Understanding Concurrency Control - Page 4
September 27, 2001
Concurrency control is one area where databases differentiate themselves. It is an area that sets a database apart from a file system and that sets databases apart from each other. As a programmer, it is vital that your database application works correctly under concurrent access conditions, and yet this is something people fail to test time and time again. Techniques that work well if everything happens consecutively do not work so well when everyone does them simultaneously. If you don't have a good grasp of how your particular database implements concurrency control mechanisms, then you will:
Notice I don't say, 'you might...' or 'you run the risk of...' but rather that invariably you will do these things. You will do these things without even realizing it. Without correct concurrency control, you will corrupt the integrity of your database because something that works in isolation will not work as you expect in a multi-user situation. You will run slower than you should because you'll end up waiting for data. You'll lose your ability to scale because of locking and contention issues. As the queues to access a resource get longer, the wait gets longer and longer. An analogy here would be a backup at a tollbooth. If cars arrive in an orderly, predictable fashion, one after the other, we never have a backup. If many cars arrive simultaneously, queues start to form. Furthermore, the waiting time does not increase in line with the number of cars at the booth. After a certain point we are spending considerable additional time 'managing' the people that are waiting in line, as well as servicing them (in the database, we would talk about context switching).
Concurrency issues are the hardest to track down — the problem is similar to debugging a multi-threaded program. The program may work fine in the controlled, artificial environment of the debugger but crashes horribly in the 'real world'. For example, under 'race conditions' you find that two threads can end up modifying the same data structure simultaneously. These kinds of bugs are terribly hard to track down and fix. If you only test your application in isolation and then deploy it to dozens of concurrent users, you are likely to be (painfully) exposed to an undetected concurrency issue. Over the next two sections, I'll relate two small examples of how the lack of understanding concurrency control can ruin your data or inhibit performance and scalability.
The database uses locks to ensure that, at most, one transaction is modifying a given piece of data at any given time. Basically, they are the mechanism that allows for concurrency — without some locking model to prevent concurrent updates to the same row, for example, multi-user access would not be possible in a database. However, if overused or used improperly, locks can actually inhibit concurrency. If you or the database itself locks data unnecessarily, then fewer people will be able to concurrently perform operations. Thus, understanding what locking is and how it works in your database is vital if you are to develop a scalable, correct application.

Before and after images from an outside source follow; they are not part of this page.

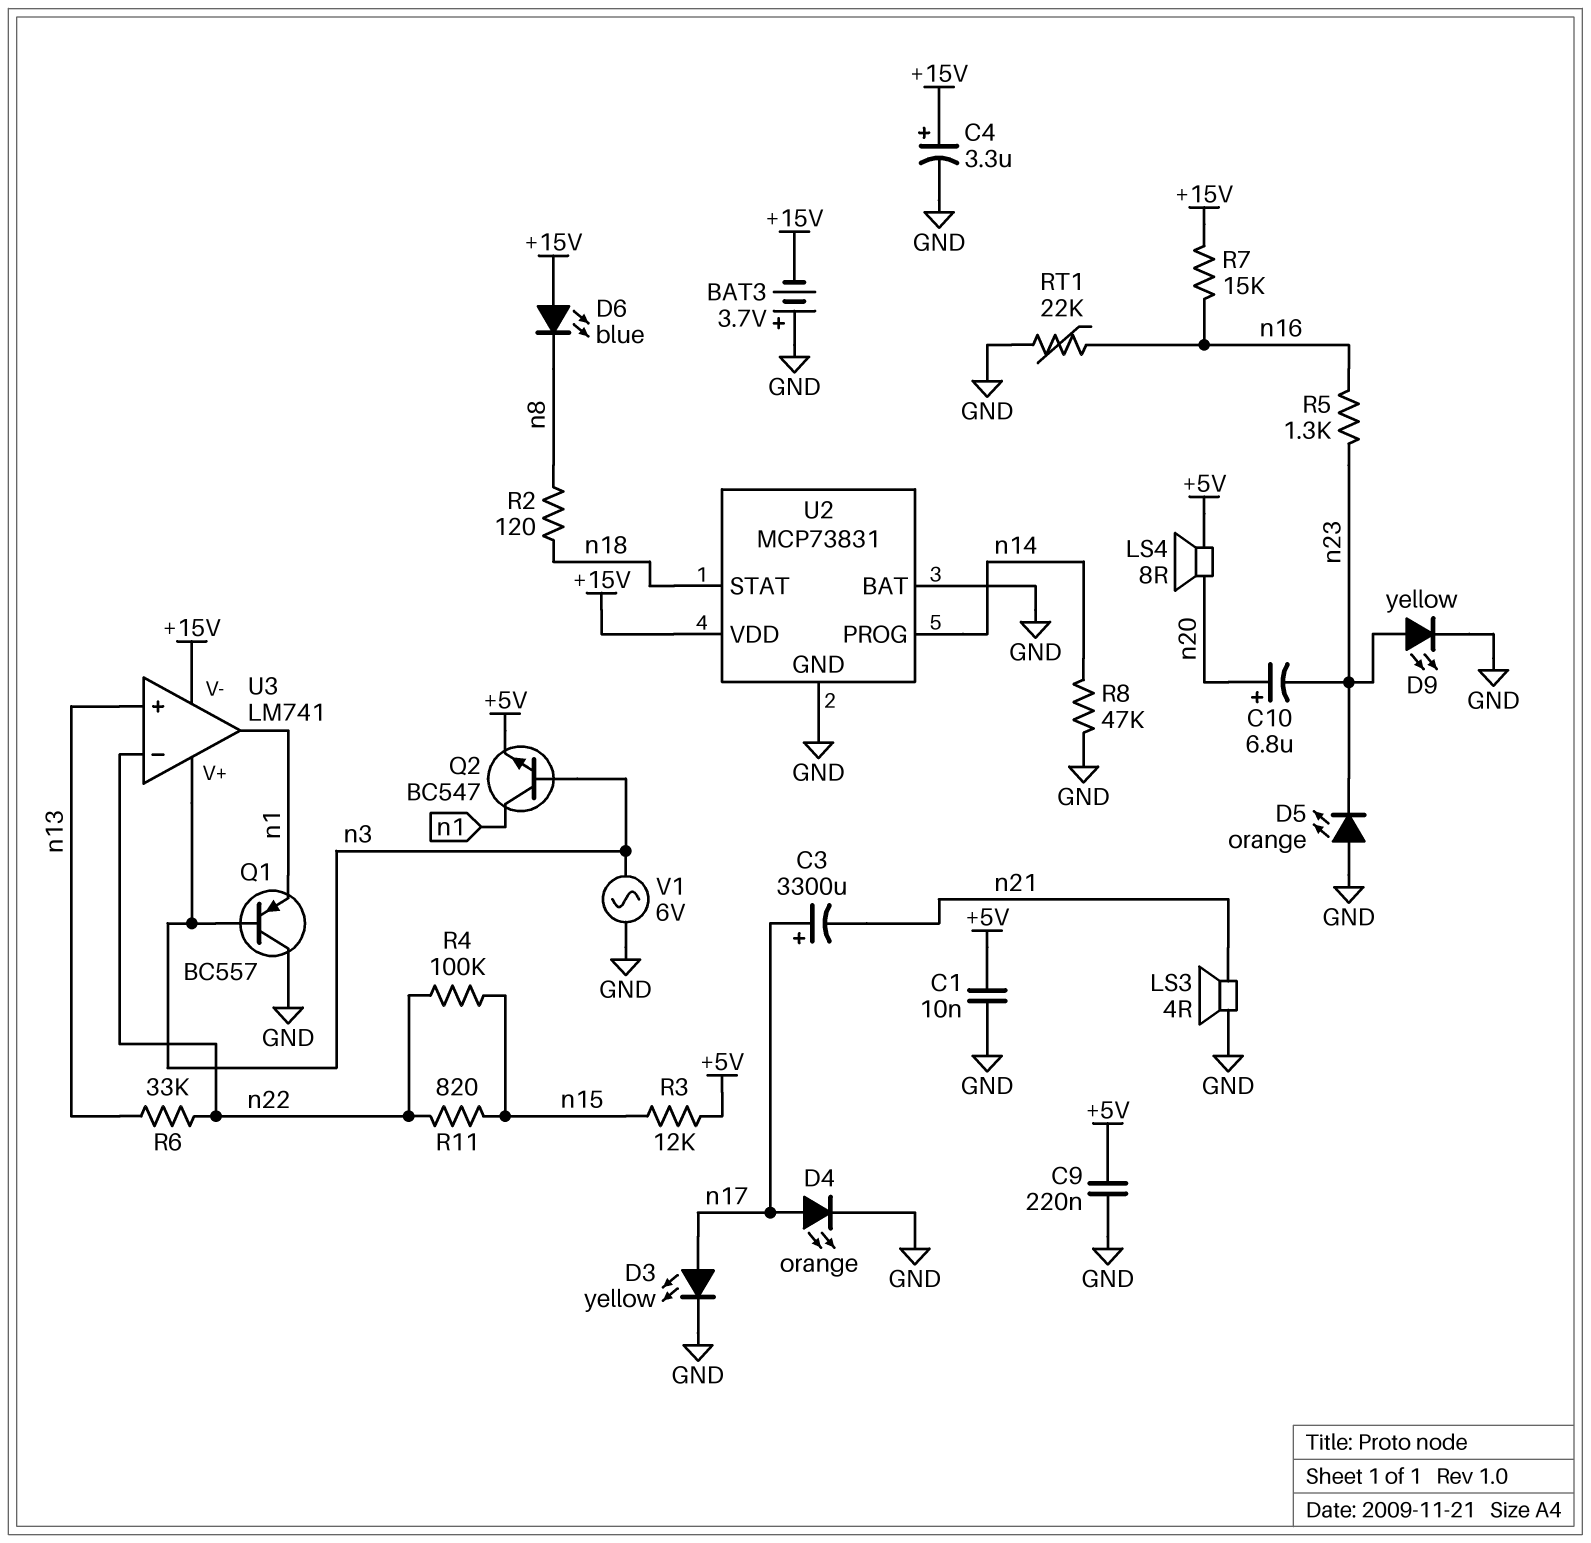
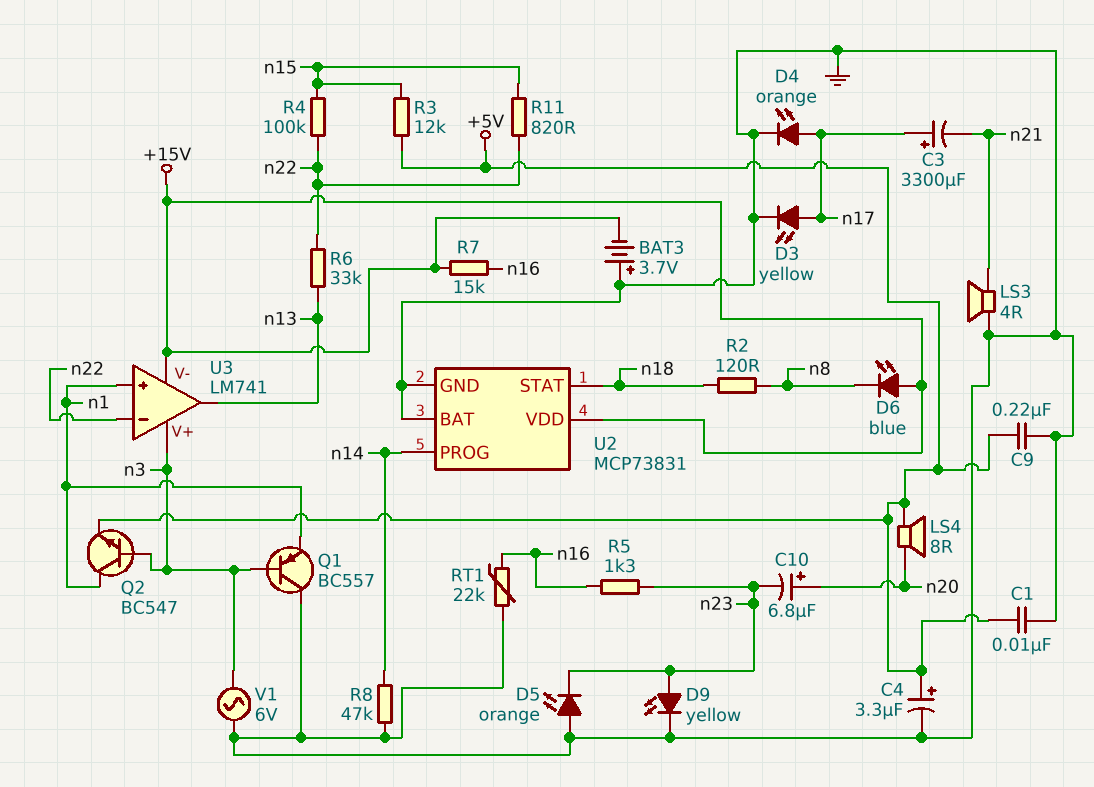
C4: 3.3uF (plus +15V, minus GND) -> 3.3uF (plus +5V, minus GND)
U3 pin in+: n13 -> n1
U3 pin out: n1 -> n13

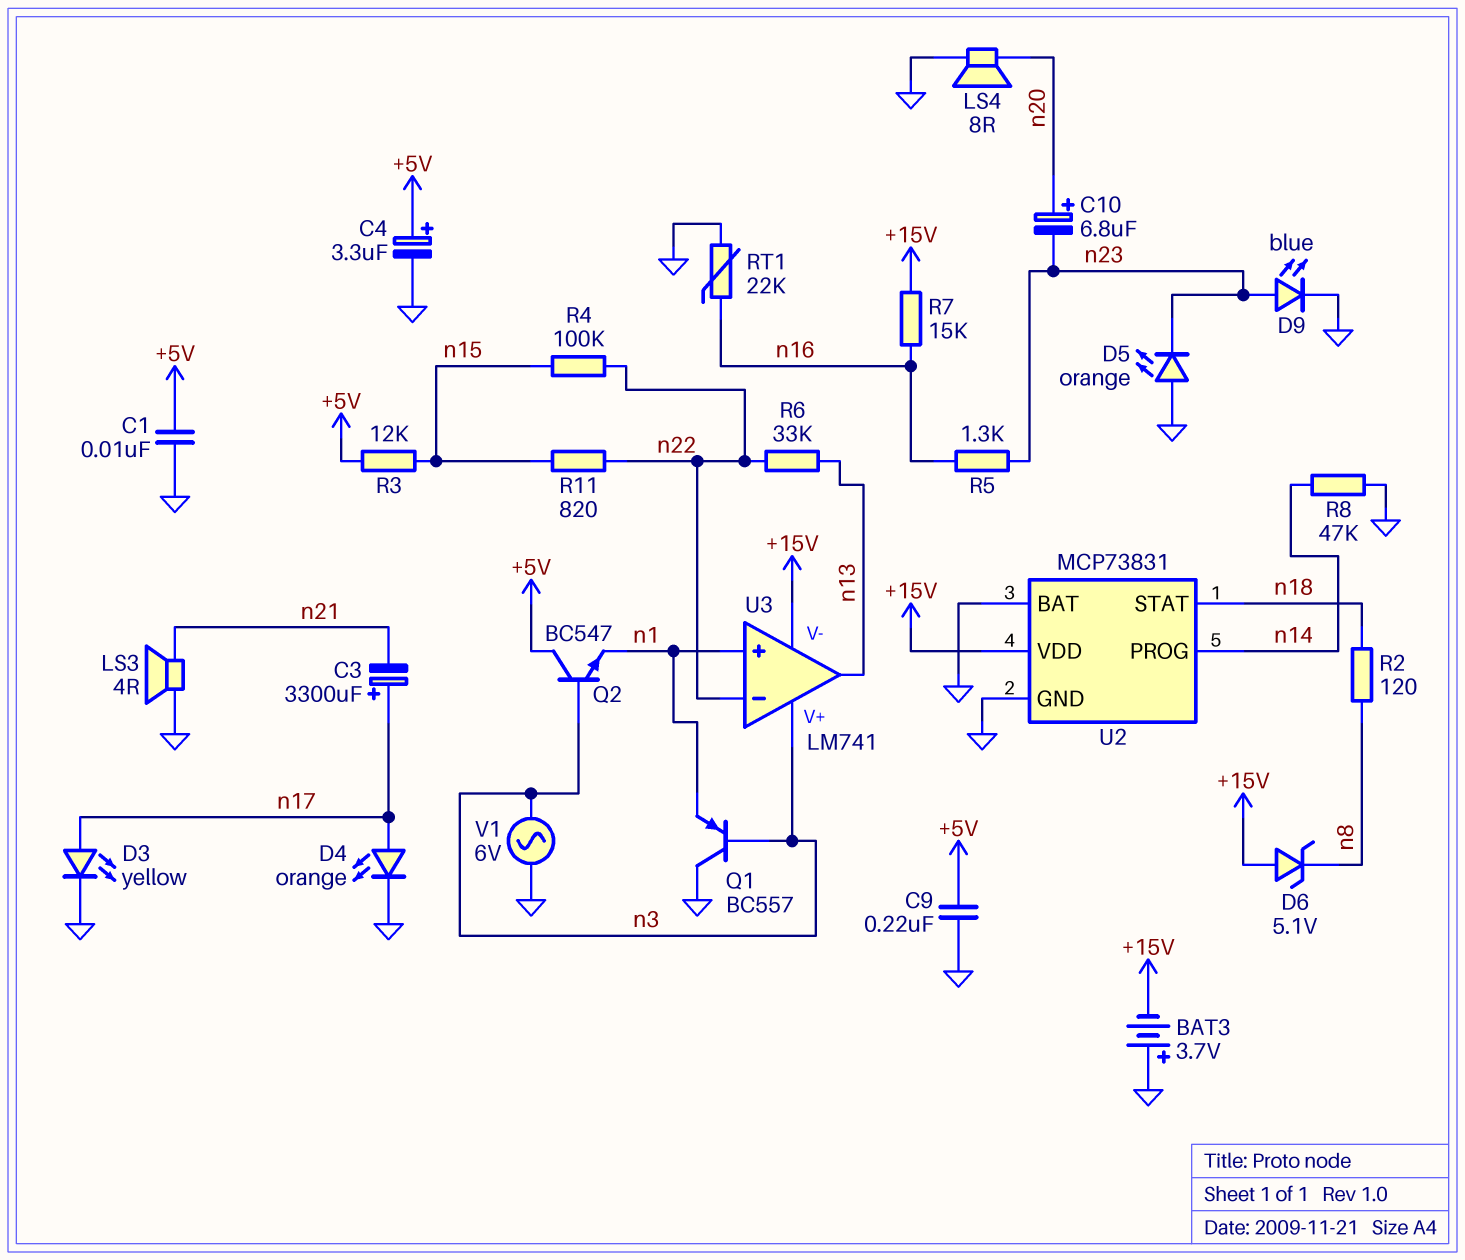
D6: LED blue (A +15V, K n8) -> zener 5.1V (A +15V, K n8)
D9: LED yellow (A n23, K GND) -> LED blue (A n23, K GND)
LS4: speaker 8R (+5V, n20) -> speaker 8R (GND, n20)
Q2: NPN BC547 (B n3, C n1, E +5V) -> NPN BC547 (B n3, C +5V, E n1)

What is also vital is that you understand that each database implements locking differently. Some have page-level locking, others row level; some implementations escalate locks from row- level to page-level, some do not; some use read locks, others do not; some implement serializable transactions via locking and others via read-consistent views of data (no locks). These small differences can balloon into huge performance issues or downright bugs in your application if you do not understand how they work.
The following points sum up Oracle's locking policy:
These facts must be taken into consideration when developing your application and you must also realize that this policy is unique to Oracle. A developer who does not understand how his or her database handles concurrency will certainly encounter data integrity issues (this is particularly common when a developer moves from another database to Oracle, or vice versa, and neglects to take the differing concurrency mechanisms into account in their application.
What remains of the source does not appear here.